- Given records:
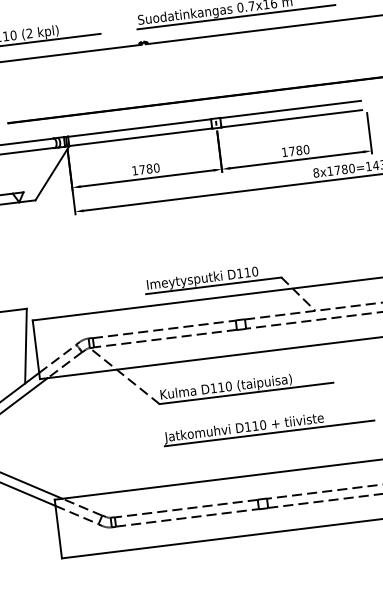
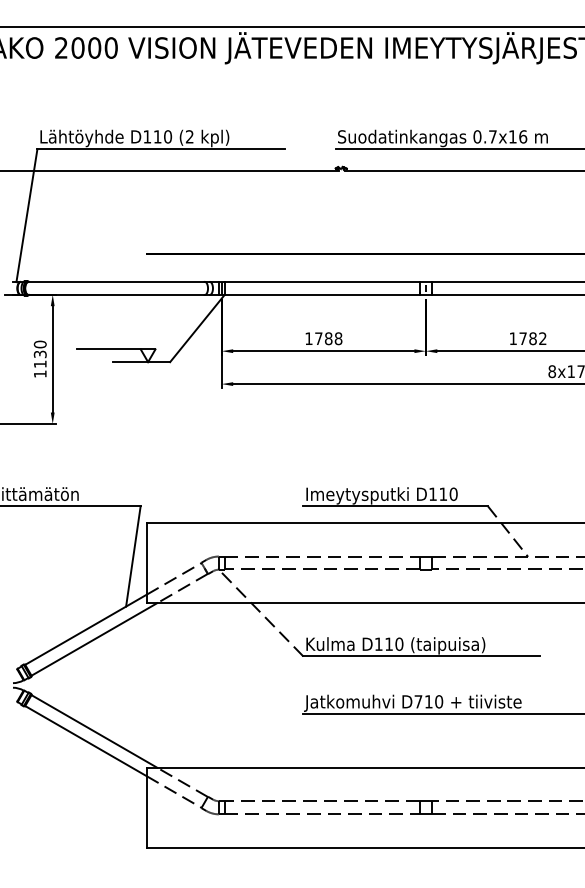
text: (306, 149) -> (542, 338), 1780 -> 1782
text: (156, 167) -> (338, 338), 1780 -> 1788
text: (248, 426) -> (418, 701), D110 -> D710

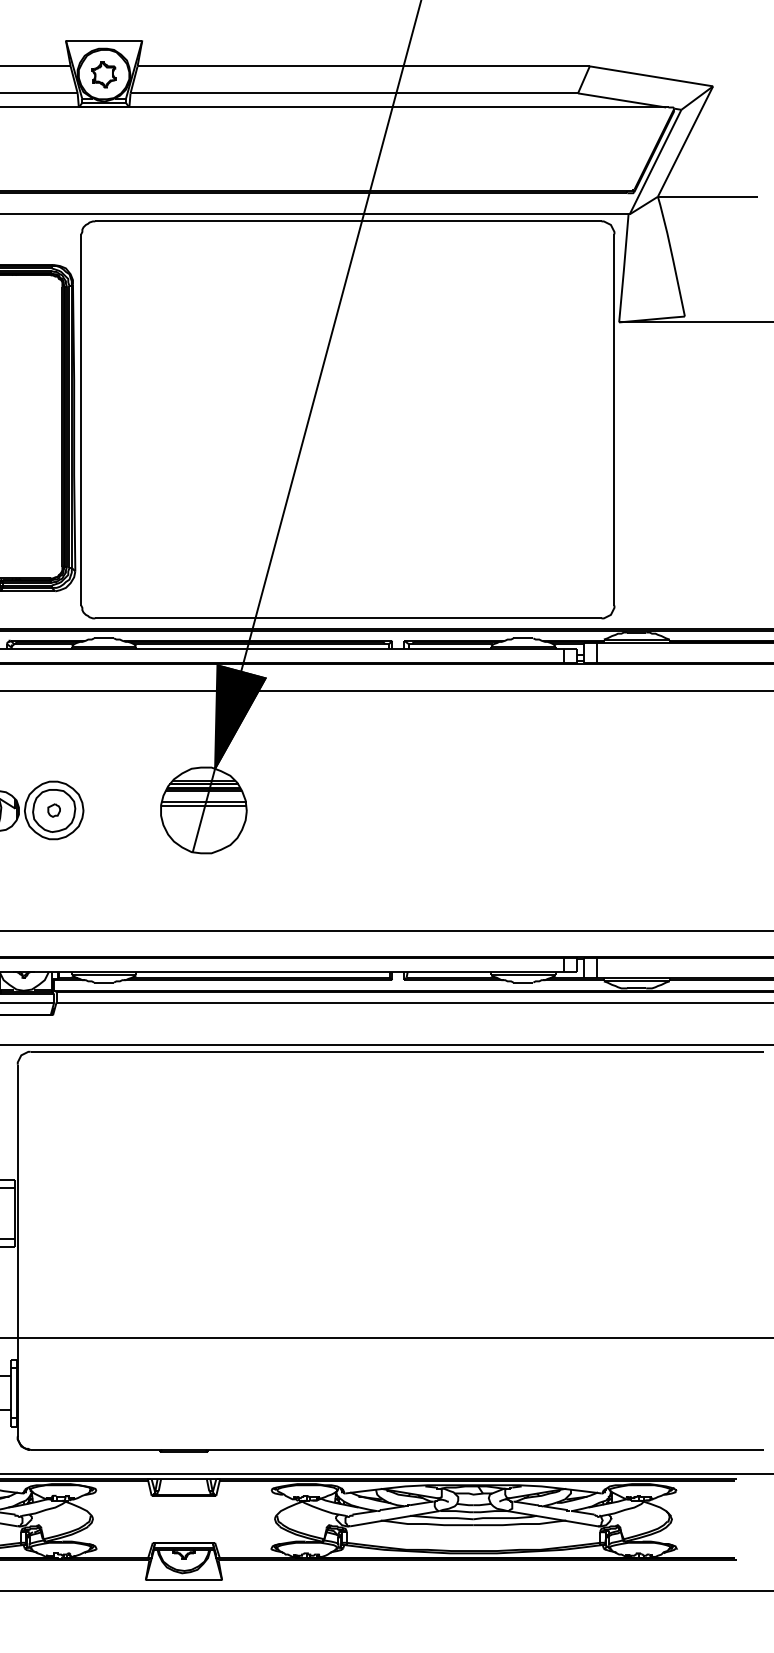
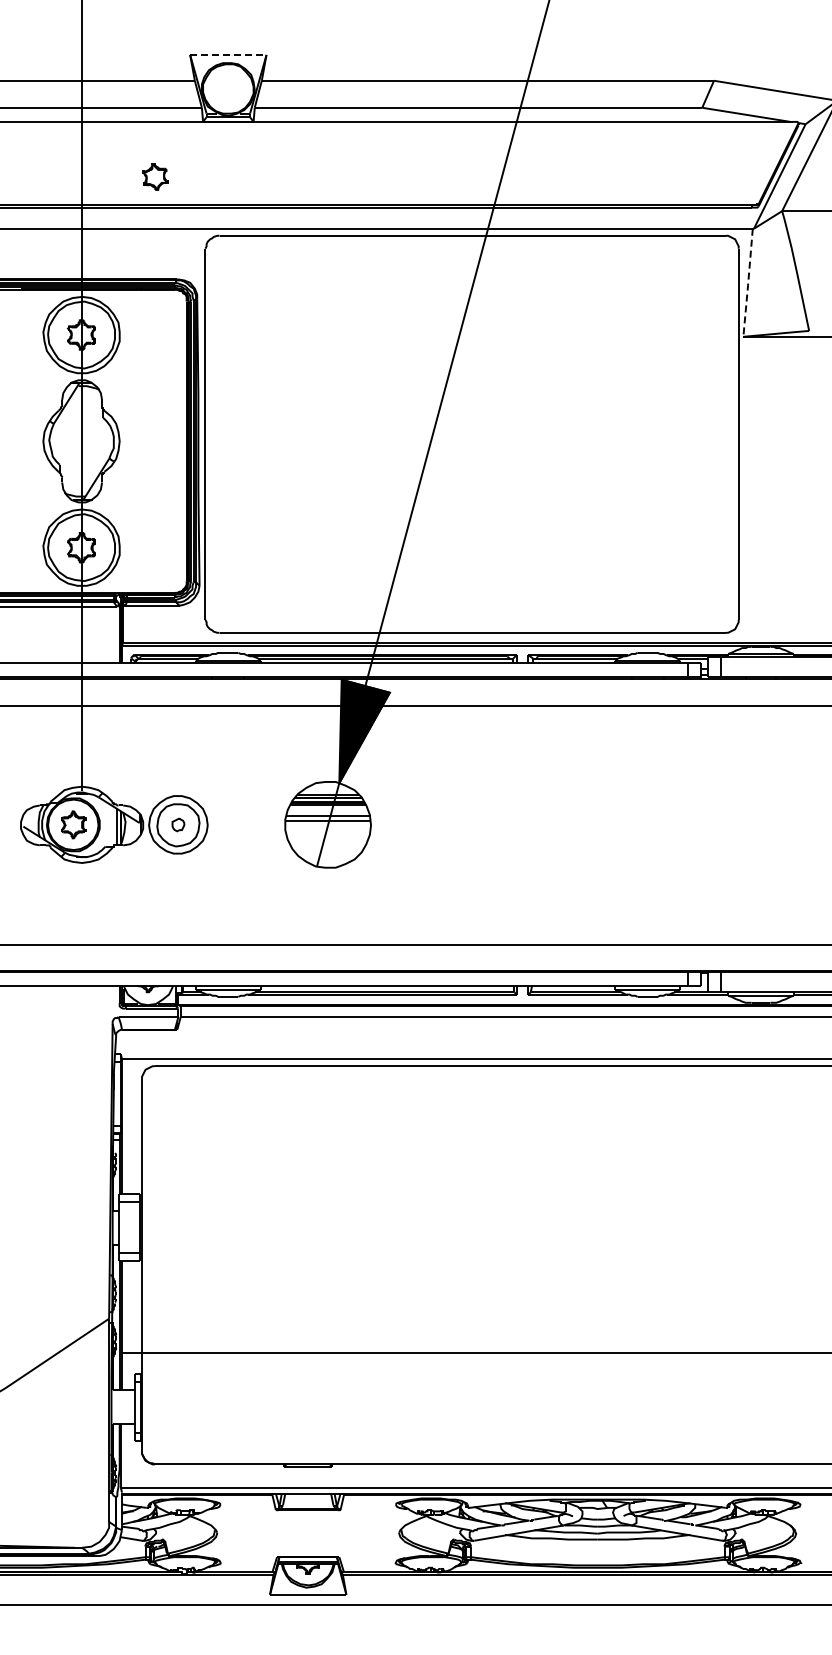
line: (104, 40) -> (228, 54), solid -> dashed
part: (104, 74) -> (155, 176), moved
line: (624, 268) -> (748, 282), solid -> dashed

- Exercise objective:
Only the lines from the one containing "part: (104, 74) -> (155, 176), moved" through the end of the entries above belong in the answer; repeat them exactly.

- Task solution:
part: (104, 74) -> (155, 176), moved
line: (624, 268) -> (748, 282), solid -> dashed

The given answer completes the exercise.